Starwood Hotels & Resorts Worldwide Inc announced that it received a $13 billion cash offer from China’s Anbang Insurance Group Co – more than what Marriott International Inc offered for the operator of hotel brands such as Westin, Sheraton, W Hotels and Le Meridien.
The offer by Anbang and private equity firms J.C. Flowers and Primavera Capital is 15% higher than Marriott’s previously agreed cash and stock offer.
Anbang offered $78 per share in cash, or $13.16 billion overall, based on shares outstanding as of Feb. 19. According to Starwood, the bid is finding and fully financed.
On March 18, 2016, Starwood notified Marriott that the Consortium’s proposal constitutes a “Superior Proposal” and that Starwood’s Board intends to terminate the Marriott merger agreement and enter into a definitive agreement with the Consortium.

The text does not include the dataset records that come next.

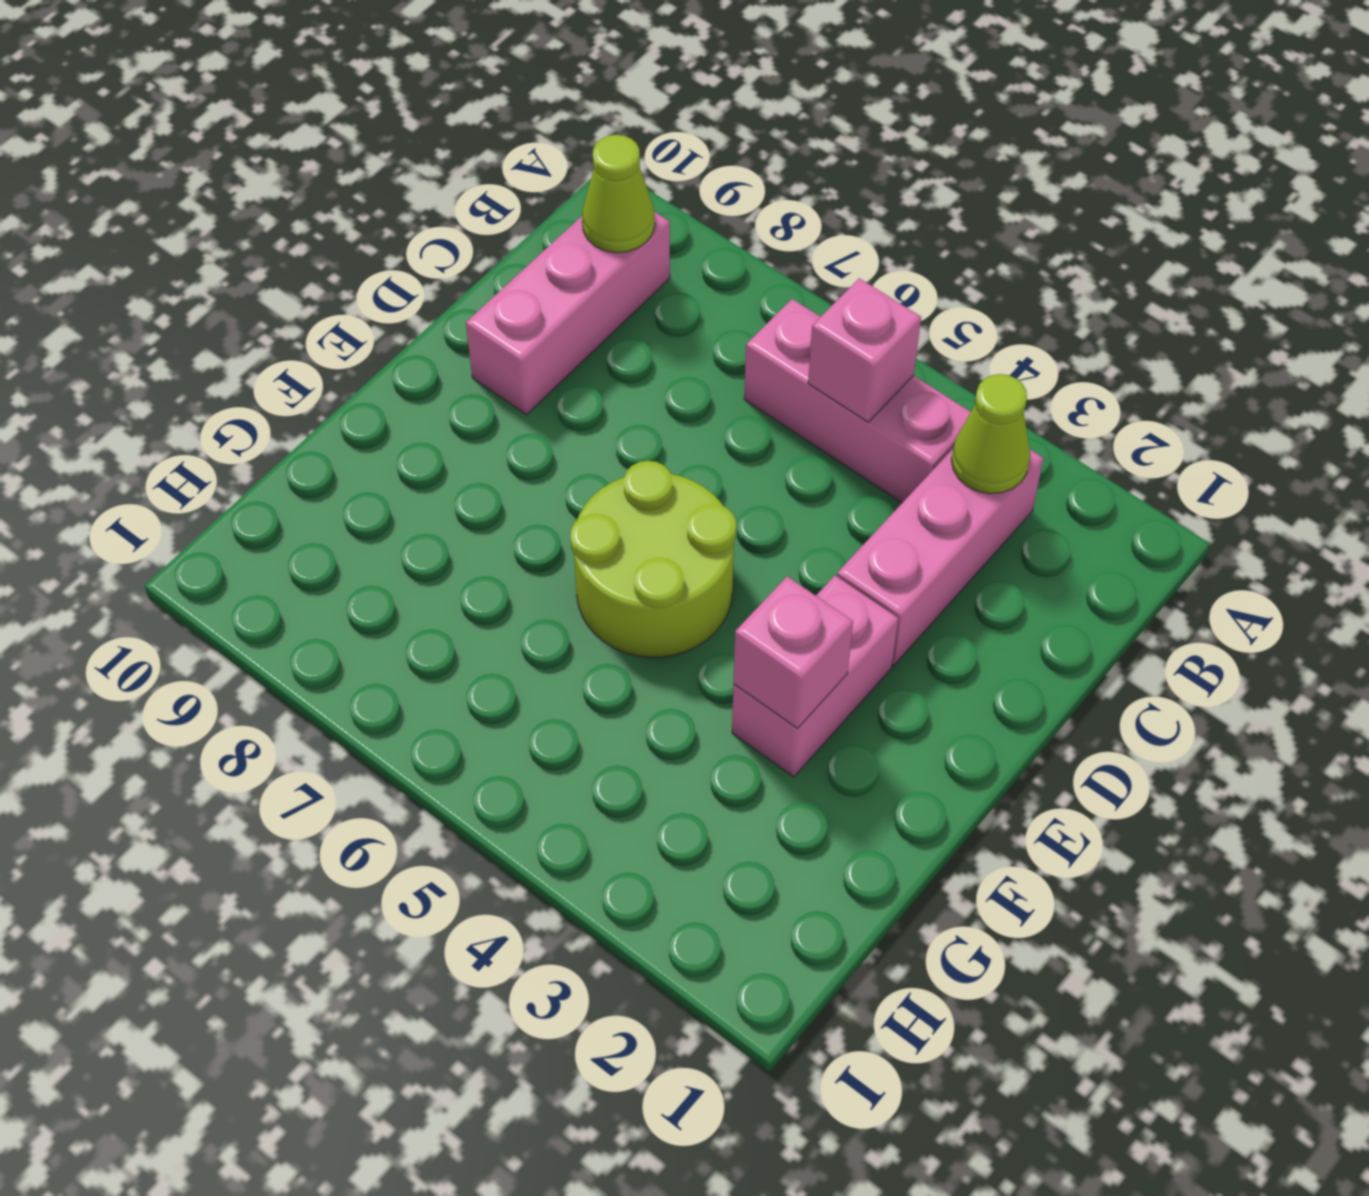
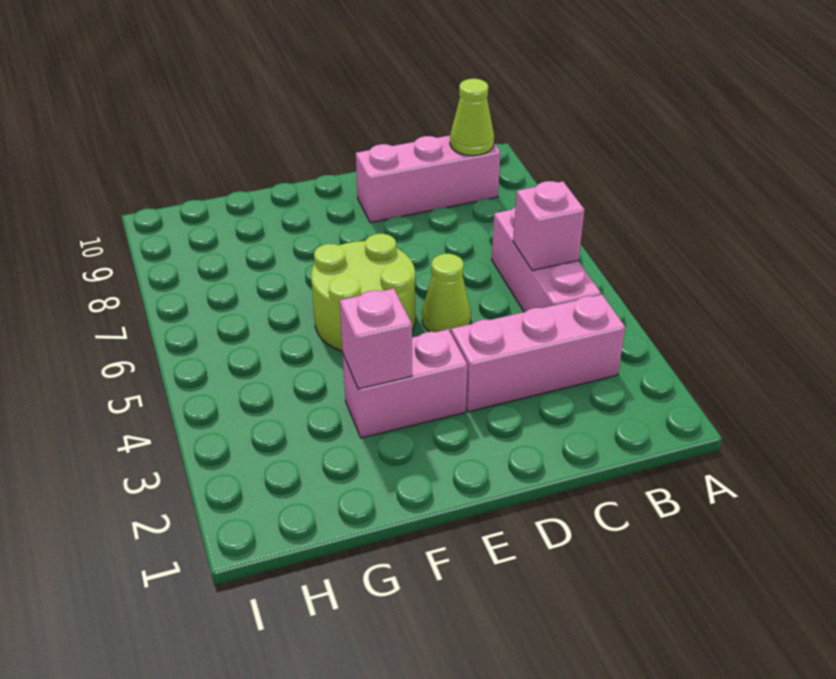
lime cone B3 level 2 -> lime cone D5 level 1

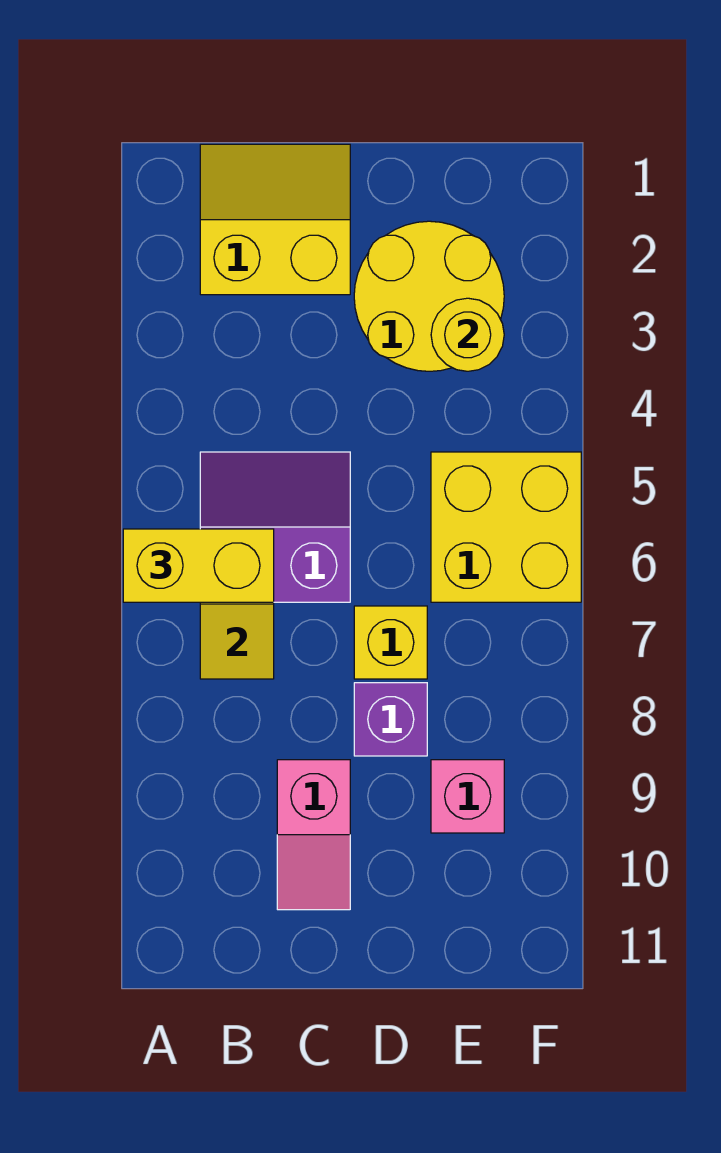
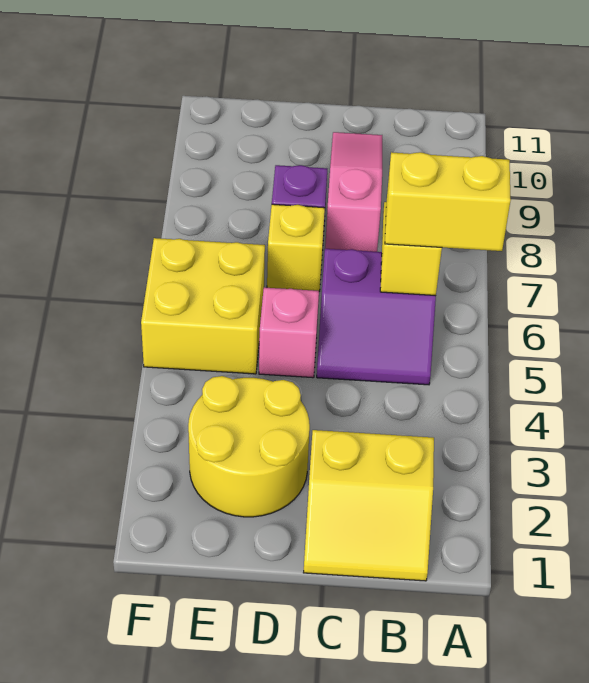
pink slope C9:C10 level 1 top 9 -> pink slope C8:C10 level 1 top 8
yellow round brick E3 level 2 -> none
pink brick E9 level 1 -> pink brick D5 level 1

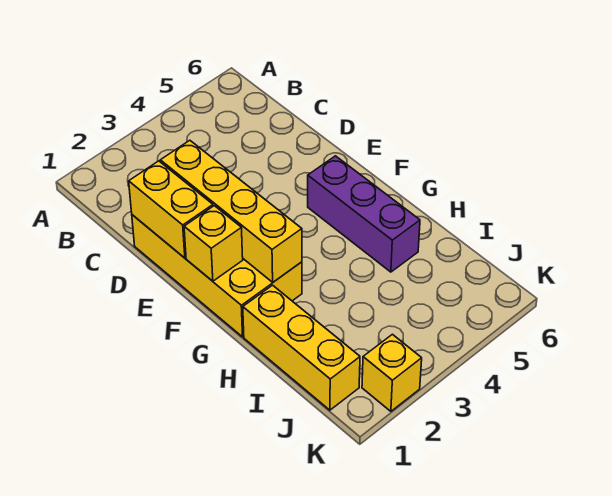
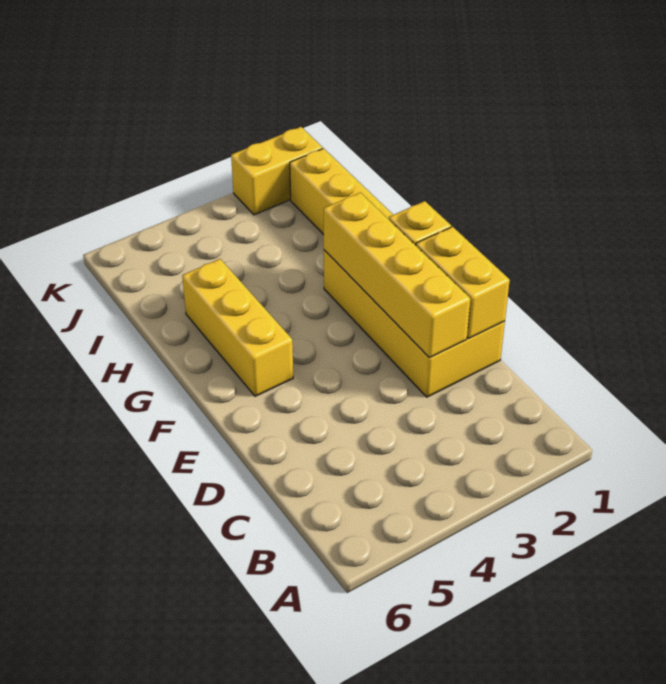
purple brick F5:H5 level 1 -> yellow brick F5:H5 level 1
yellow brick K2 level 1 -> yellow brick K1:K2 level 1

Starwood said in a statement:
“Marriott has the right until 11:59 p.m. ET on March 28, 2016 to negotiate revisions to the existing merger agreement between Marriott and Starwood so that the proposal from the Consortium no longer constitutes a “Superior Proposal”. Starwood will negotiate in good faith with Marriott during this period, and the Starwood Board will consider in good faith any changes to the Marriott agreement that Marriott may propose during this period.
“In light of these developments and the resulting need for Starwood to be able to provide sufficient time for the filing or mailing of additional information regarding these developments to its stockholders, Starwood is postponing its Special Meeting of Stockholders, which was scheduled to be held on March 28, 2016, to a date that we will establish after consultation with Marriott. Starwood’s Board has not changed its recommendation in support of Starwood’s merger with Marriott.”
In some contracts and deals, people use the term uberrimae fidei. It is Latin for ‘utmost good faith.’
Lazard and Citigroup are serving as financial advisors and Cravath, Swaine & Moore LLP is serving as legal counsel to Starwood.
Starwood also announced that its Board of Directors has set a record date of March 28, 2016, for the proposed spin-off of its vacation ownership business, Vistana Signature Experiences, Inc.
Immediately following the spin-off, Vistana will merge with a wholly owned subsidiary of Interval Leisure Group, Inc. (“ILG”). The spin-off and merger are expected to close on or around April 30, 2016.